表3 下呼吸道感染患者的直接免疫荧光法检测结果［n（%）］Table 3 Direct immunofluorescence test results of patients with lower respiratory tract infection［n（%）］

表4 多重PCR 与直接免疫荧光法的检测价值对比（%）Table 4 Comparison of detection value between multiplex PCR and direct immunofluorescence（%）

3 讨论

急性呼吸道感染作为全球面临的严重公共卫生问题之一，感染的病原体具有多样性，其中有70%是由病毒所引发［5］。下呼吸道感染作为呼吸道感染中的常见类型，相关临床研究中发现，下呼吸道感染的病原体分布较为广泛，发达国家以病毒感染为主，而发展中国家以细菌感染为主［6］。有报道指出，下呼吸道感染病原体的构成较为复杂，且患者的临床症状缺乏特异性，传统的病原学诊断主要是通过对病原体的分离培养进行诊断，但该方法花费的时间较长，且鉴定数量有限，因此已经无法满足临床诊断的需求［7］。随着临床诊断技术的不断发展，免疫荧光法在临床中的应用也日益广泛，并在病毒和衣原体抗原的检测中发挥出了较好的应用效果，具有较高的特异度，但灵敏度却相对较低。20世纪80年代，PCR 技术被广泛应用于分子诊断领域，并从最初的传统PCR 逐渐发展至多重PCR、反转录PCR 和实时定量PCR 等，而检测的扩增能力和准确性均有所提升，而其中的多重PCR 技术在呼吸道病毒感染患者的病原体筛查中发挥出了积极的作用［8］。张海邻等［9］在研究中发现，PCR 技术的检出率为58.37%，明显高于直接免疫荧光法检测的41.53%，说明PCR 技术在下呼吸道感染的病原体检测中发挥出了较好的应用效果。

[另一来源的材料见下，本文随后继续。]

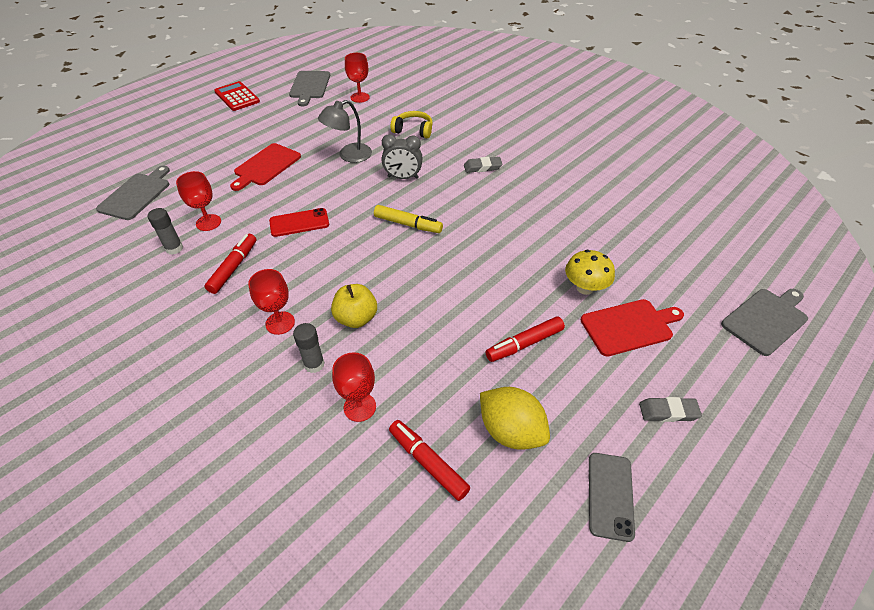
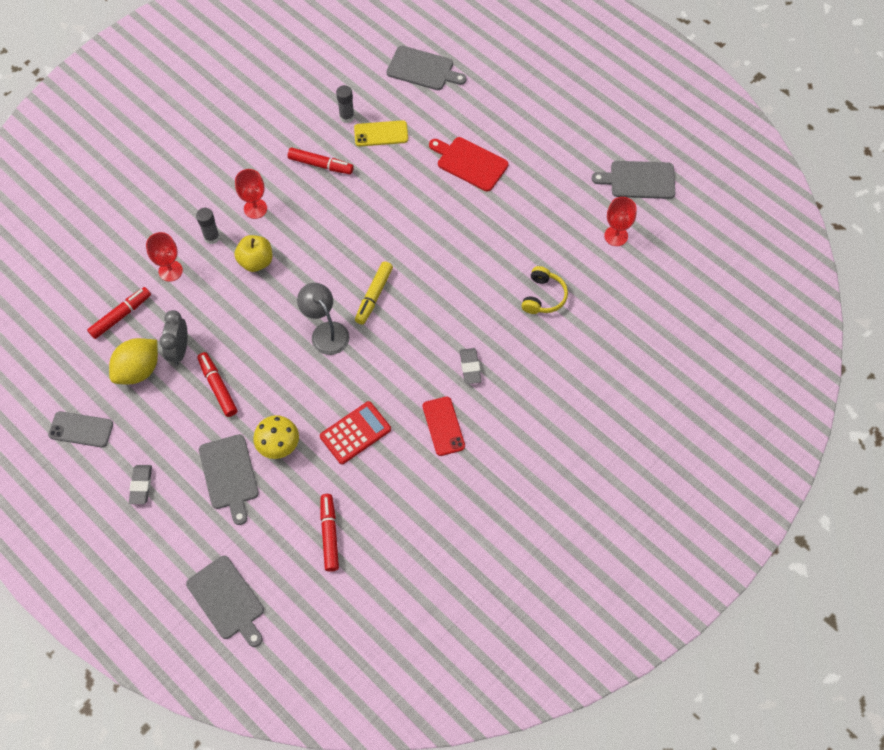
camera: 90 degrees right, 15 degrees up
(208, 222) = (381, 134): red goblet -> yellow phone
(237, 97) = (608, 111): red calculator -> red calculator (355, 433)
(299, 223) = (379, 205): red phone -> red phone (443, 426)
(349, 155) = (490, 235): grey lamp -> grey lamp (326, 332)
(403, 177) = (450, 289): grey clock -> grey clock (179, 350)
(629, 326) = (229, 475): red cutting board -> grey cutting board
(666, 248) = (329, 534): none -> red marker

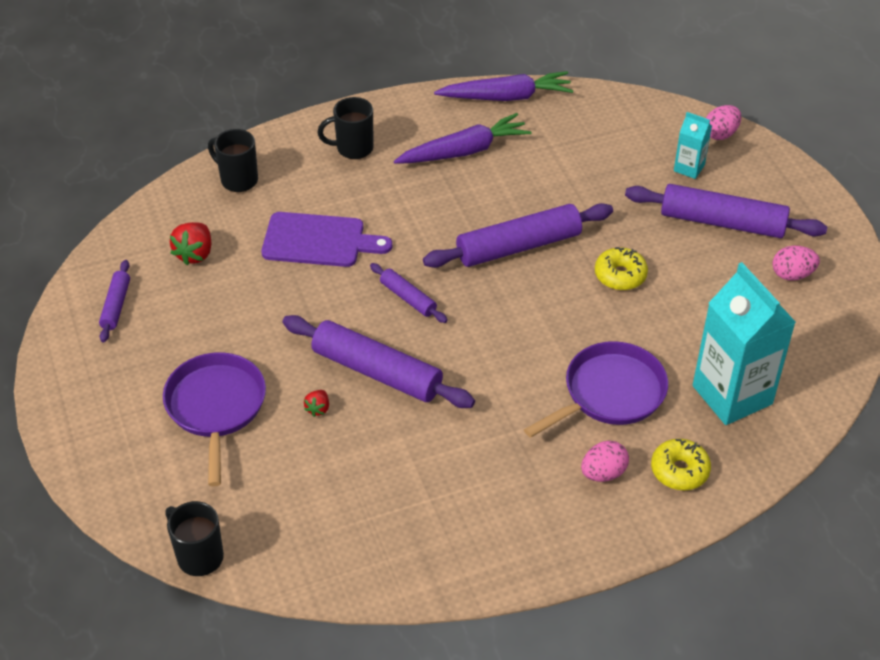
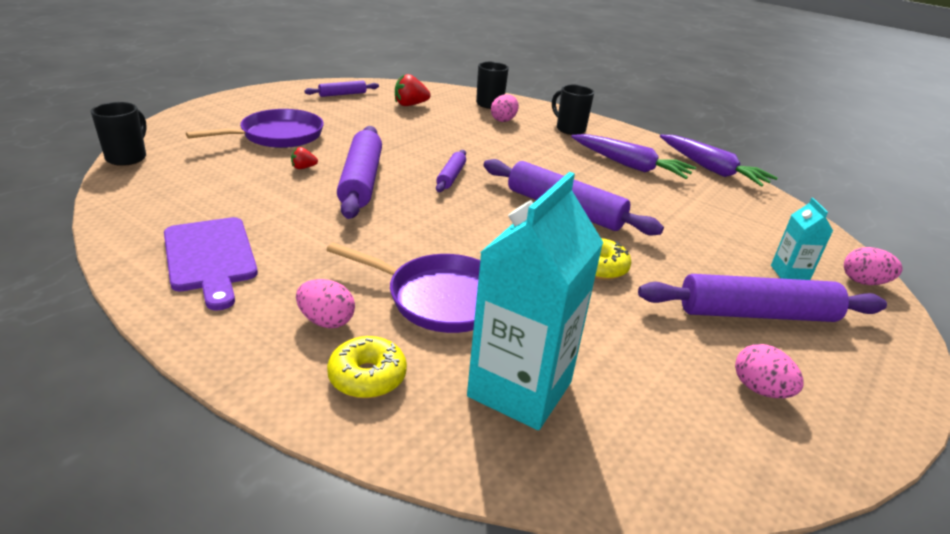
camera: 55 degrees right, 15 degrees down
(294, 191) = (503, 120): none -> pink egg
(319, 240) = (469, 136): purple cutting board -> purple cutting board (210, 257)
(722, 222) = (756, 313): purple rolling pin -> purple rolling pin turned 75 degrees counterclockwise

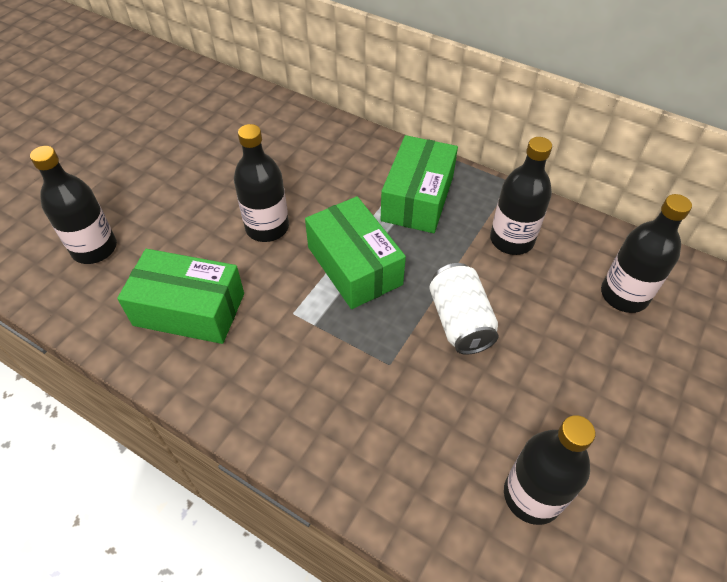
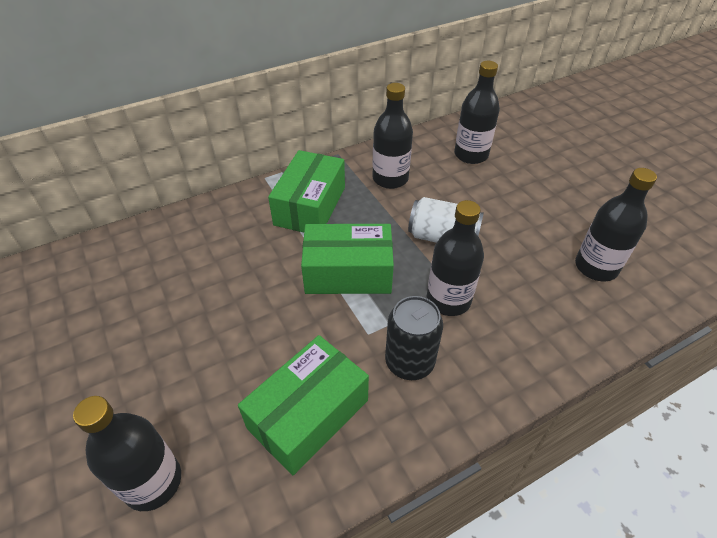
camera: 60 degrees left, 5 degrees down
(267, 227) = (257, 313): black bottle -> black bottle (448, 300)
(280, 358) = (409, 362): none -> black can
(417, 198) = (310, 206): green box -> green box turned 60 degrees clockwise

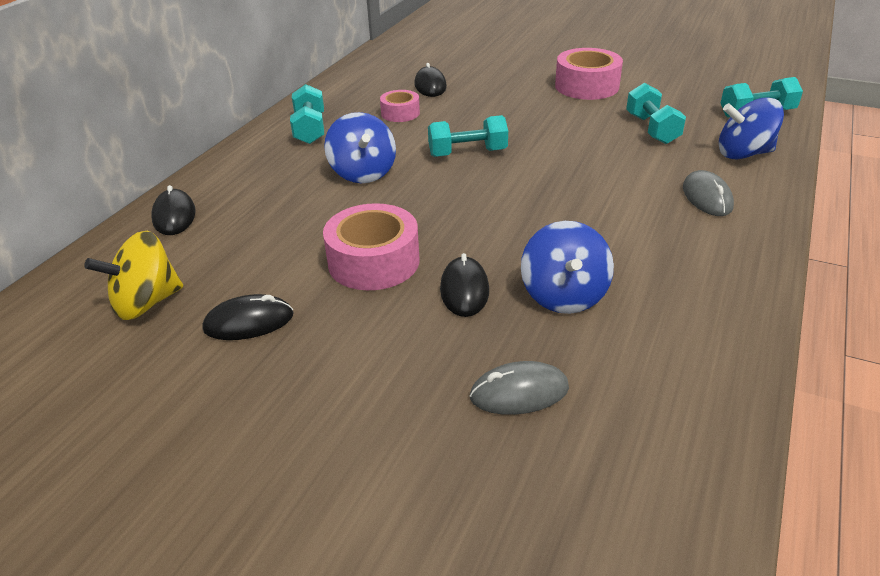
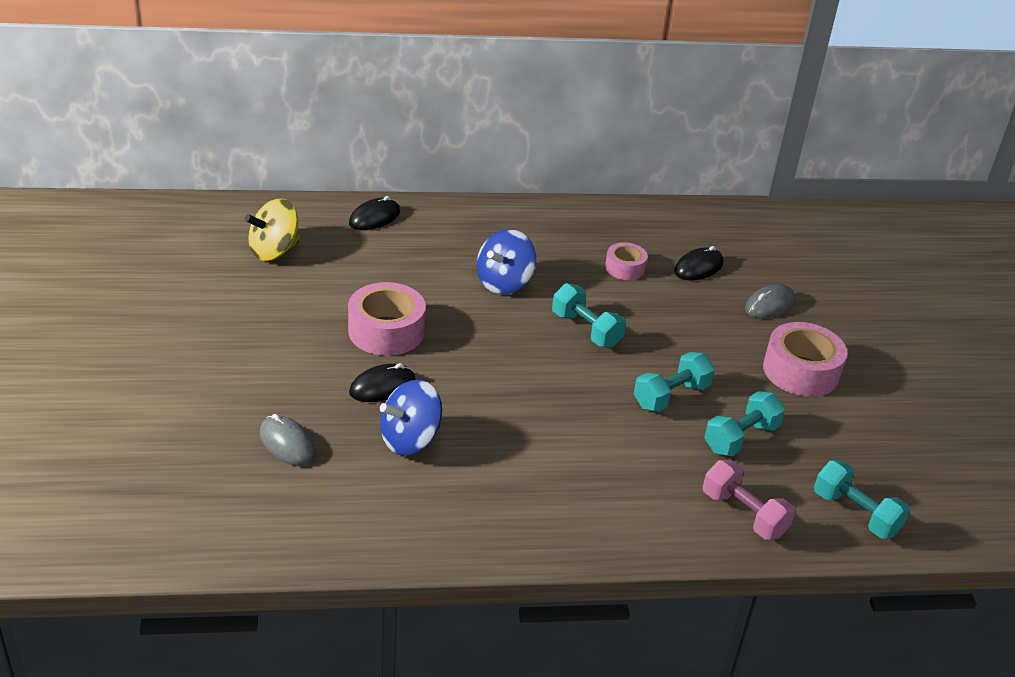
camera: 55 degrees right, 0 degrees up
(146, 303) = (274, 251): yellow spinning top -> yellow spinning top turned 60 degrees counterclockwise
(249, 322) = (283, 301): black mouse -> none
(310, 129) = (550, 229): turquoise dumbbell -> turquoise dumbbell (671, 396)
(707, 197) = (628, 499): grey mouse -> grey mouse (769, 305)
(743, 154) = (743, 514): blue spinning top -> pink dumbbell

本研究结果说明与传统的直接免疫检测方法相比，多重PCR 可以有效提高临床诊断的灵敏度和准确率，具有较好的诊断价值。刘馨玉等［10］在研究发现多重PCR 诊断的敏感度和特异度分别为94.74%和84.38%，均明显高于间接免疫荧光法，与本文的研究结果一致。郑凯文等［11］在研究中使用多重PCR 对下呼吸道感染的病原体进行了检测，结果发现多重PCR 检测共计检出13 种病原体，传统培养法仅检出8 种，且多重PCR 检测的阳性率为79.41%，灵敏度为100%，检测时间比传统培养法缩短了至少1 d，进一步证实了多重PCR 可以有效实现对下呼吸道感染病原体的检测，与本文的研究结果相似。

综上所述，相较于传统的直接荧光免疫法检测，多重PCR 病原体分子检测在下呼吸道感染中发挥出了较好的诊断价值，具有较高的灵敏度和特异度，应当在临床中广泛应用及推广。